Clinical Sciences/Health Conditions
Cho Rong Bae, MD
Professor
Korea University Anam Hospital
Seoul, Seoul-t'ukpyolsi, Republic of Korea
Bo Ryun Kim, MD
Professor
Korea University Anam Hospital
Seoul, Seoul-t'ukpyolsi, Republic of Korea
Jin Taek Lee, MD
Dr.
Korea University Anam Hospital
Seoul, Seoul-t'ukpyolsi, Republic of Korea
Hyo Kyung Lee, PhD
Professor
Korea University
Seoul, Seoul-t'ukpyolsi, Republic of Korea
Kyung Cheon Seo, MD
Professor
Korea University Anam Hospital
Seoul, Seoul-t'ukpyolsi, Republic of Korea
You Ha Kwon, MD
Professor
Korea University Anam Hospital
Seoul, Seoul-t'ukpyolsi, Republic of Korea
Jong Hoon Kim, MA
Dr.
Korea University
Seoul, Seoul-t'ukpyolsi, Republic of Korea
Sejeong Jang, MA
Dr.
Korea University
Seoul, Seoul-t'ukpyolsi, Republic of Korea
Understanding functional recovery dynamics is essential for personalized care in cardiac rehabilitation (CR).

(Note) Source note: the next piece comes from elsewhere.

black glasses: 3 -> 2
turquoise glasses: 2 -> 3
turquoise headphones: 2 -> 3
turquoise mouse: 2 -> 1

This study used a trajectory-based modeling to identify distinct recovery patterns and developed an early prediction model using initial outpatient data to classify patients into clinically meaningful subgroups.
Design: We analyzed 105 patients who underwent CPET during outpatient cardiac rehabilitation (CR) from March 2020 to May 2025. Patients with ≥3 visits (up to 7) were included. Each visit (spaced 2–3 months, last interval 6 months) collected data on demographics, 6MWD, HGS, BMI, body fat, SMI, KASI, EQ-5D, and CPET metrics (VO₂ max, MET max, Fat max). Dynamic time warping (DTW) measured patient similarity across recovery variables. A network graph (patients as nodes, DTW-based similarity as edges) was constructed, and cohesive cliques (20–40 patients) were extracted. A CatBoost classifier using early-visit data (2–3 visits) predicted clique membership. Model performance was evaluated via AUROC, focusing on identifying patients at risk of poor recovery.

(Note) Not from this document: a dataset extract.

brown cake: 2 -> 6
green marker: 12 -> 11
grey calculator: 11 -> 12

Results: Mean age was 59.0 ± 11.9 years, and 78.1% were male. Four cliques were identified (n=32, 32, 25, 16), each showing distinct recovery patterns. Clique 1 showed consistent improvement, while Clique 4 had minimal or plateaued gains, especially in MET max, KASI, and SMI. Cliques 2 and 3 showed intermediate trends. KASI closely paralleled MET max, and 6MWD tracked VO₂ max, supporting their use as proxies. The model using two visits yielded AUROCs of 0.77 (Clique 1) and 0.70 (Clique 4), with overall AUROC of 0.65. Adding a third visit improved performance (overall AUROC 0.74), with Clique 1 and 4 reaching 0.86 and 0.81, respectively.
Conclusion:
Trajectory-based modeling effectively identified distinct functional recovery patterns in CR. Using early outpatient data, the model predicted subgroup membership with promising accuracy. These findings support the use of data-driven stratification to inform personalized, proactive interventions in CR settings.